Here are some of the trends we've observed:

"Go back to your country"

"Send them back to their own f**king country," a woman is heard saying in the direction of a Hispanic family in a video recorded earlier this month at a Sears in New Jersey. According to onlookers, the woman grew angry after the family used coupons and delayed the checkout line.

In a climate of xenophobia, in which immigrants are often characterized as being the source of the country’s problems, calls to "go back to your country" have been among the insults most commonly reported by Univision’s audience.

On a Saturday morning in February, Carlos Hernandez was at an outdoor flea market in Middletown, Pennsylvania, where he sells mobile phone accessories, when a customer approached him and lashed out with racist insults and threats. "He said to me … 'you need to go back to your country,' "you shouldn’t be here,'" Hernandez, 39 and a legal resident, told Univision.

"I felt really bad," Hernandez told us. "I felt destroyed inside."

Many of those who have been targeted in this way are actually American-born.

"Speak English"

On February 15, Ana Martinez, 46, returned a call from an unknown number. She reached a collections agency, and an automated message explaining she had an open case against her. Anxious to learn more, she requested to speak to a customer service agent in Spanish, her native language. The agent angrily told her no one was available to speak in Spanish.

"He said 'I tell you what, go to school to learn English and when you speak English call us back or go ahead and get back to your country,'" Martinez told us, holding back tears.

That's just one of more than a dozen reports we have received from people berated for speaking Spanish in public in recent months.

"One day I went shopping with my kids and we were speaking in Spanish," wrote one woman from Sterling, Virginia. "A woman began to yell at us 'here only English' and 'go back to your country.'"

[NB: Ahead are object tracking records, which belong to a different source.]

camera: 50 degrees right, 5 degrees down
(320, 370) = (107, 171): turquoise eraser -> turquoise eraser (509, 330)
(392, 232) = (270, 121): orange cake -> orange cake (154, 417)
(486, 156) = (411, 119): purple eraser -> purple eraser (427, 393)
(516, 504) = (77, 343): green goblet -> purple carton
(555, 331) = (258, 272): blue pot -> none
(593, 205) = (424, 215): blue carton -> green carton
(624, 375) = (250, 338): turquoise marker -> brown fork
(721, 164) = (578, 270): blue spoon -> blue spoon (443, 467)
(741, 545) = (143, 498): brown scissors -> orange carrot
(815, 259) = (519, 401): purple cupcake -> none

Rocío Inclán, director of the Human & Civil Rights Department at the National Education Association, says the insult cuts deep for Latinos. "Language is about culture. It's about identification," she says. "We as a country really lose out when there is this reversal towards 'America first.' It incites the otherness in our country, so people think you're an other if you speak a language besides English - that you're not fully American."

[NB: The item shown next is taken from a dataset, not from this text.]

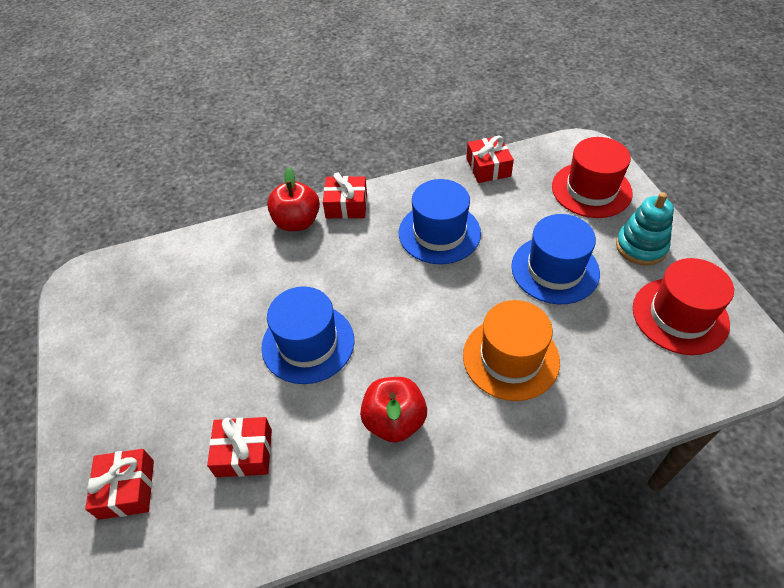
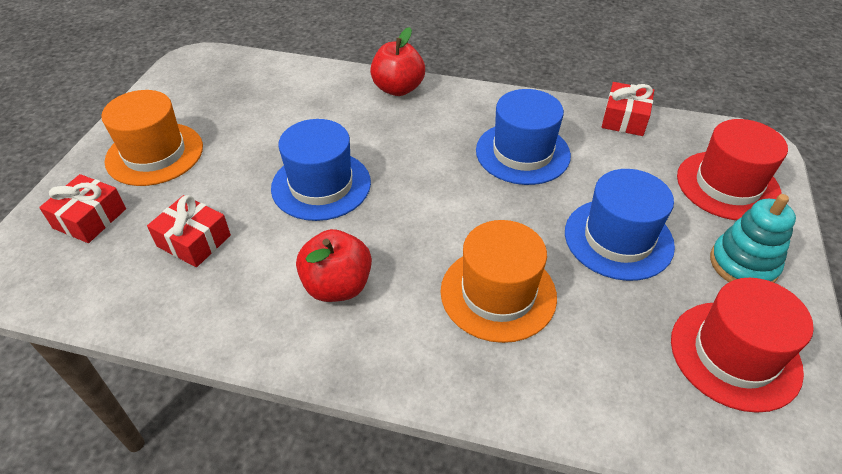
camera: 30 degrees right, 5 degrees down
(130, 394) = (154, 154): none -> orange hat
(346, 205) = (453, 94): red gift -> none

Inclán, who lives in Washington, D.C., was recently targeted for speaking Spanish to her mom on the phone. "I was in Whole Foods, in a very liberal area of Washington, speaking to my mom who is in Mexico," she says. "An older white woman comes up to me and says 'this is America, you need to speak English.'"

The internet is a meeting place for hate groups -- and a constant source of threats and insults

"Piece of s**t."

"I hope a death squad comes for you."

"Hope they send your nasty wetback ass back home, you nasty cunt."

These are some of the messages that immigration activists Justino Mora, Iván Ceja and Belén Sisa received on Twitter, Instagram and Facebook after the presidential election.

They say people feel emboldened by President Trump’s anti-immigrant messaging.

Experts say social media engagement by hate groups is on the rise, with most activity focused on anti-immigrant and anti-Muslim sentiment. The anti-semitic internet, led by sites like The Daily Stormer, is even expanding into Spanish.

Undocumented immigrants who are open about their immigration status are increasingly threatened online.

In March, Sisa, a 23-year-old Argentine recipient of Deferred Action for Childhood Arrivals (DACA), wanted to prove that she pays taxes despite being undocumented. So she posted a photo on Facebook with her 1040 tax form, noting that she paid $300 in taxes.

After her post was shared on social media dozens of people threatened to send her information to immigration authorities, she told us.

"I have reported you to [immigration] and screenshotted your posts where you identified yourself as an illegal alien," someone wrote.

Threads on the forums 4chan and Reddit also encourage users to seek out immigrants that are posting about being undocumented online — such as through the Twitter hashtag “undocumented and unafraid" — and denounce them to Immigration and Customs Enforcement.

Kids targeted at school

Schools were a particularly common location for hate incidents during the 2016-17 school year. In the weeks after the election, over 10,000 K-12 teachers, counselors, administrators and others who work in schools indicated to the Southern Poverty Law Center (SPLC) that the election had a "profoundly negative impact" on their institutions and students.

The teachers described an increase in slurs and derogatory language, along with incidents involving swastikas, Nazi salutes and Confederate flags. Among respondents, 672 mentioned incidents involving the word "deportation," and 476 "build the wall."

In the weeks following the election, we received reports from a number of parents worried about anti-Latino rhetoric being directed at their children at school.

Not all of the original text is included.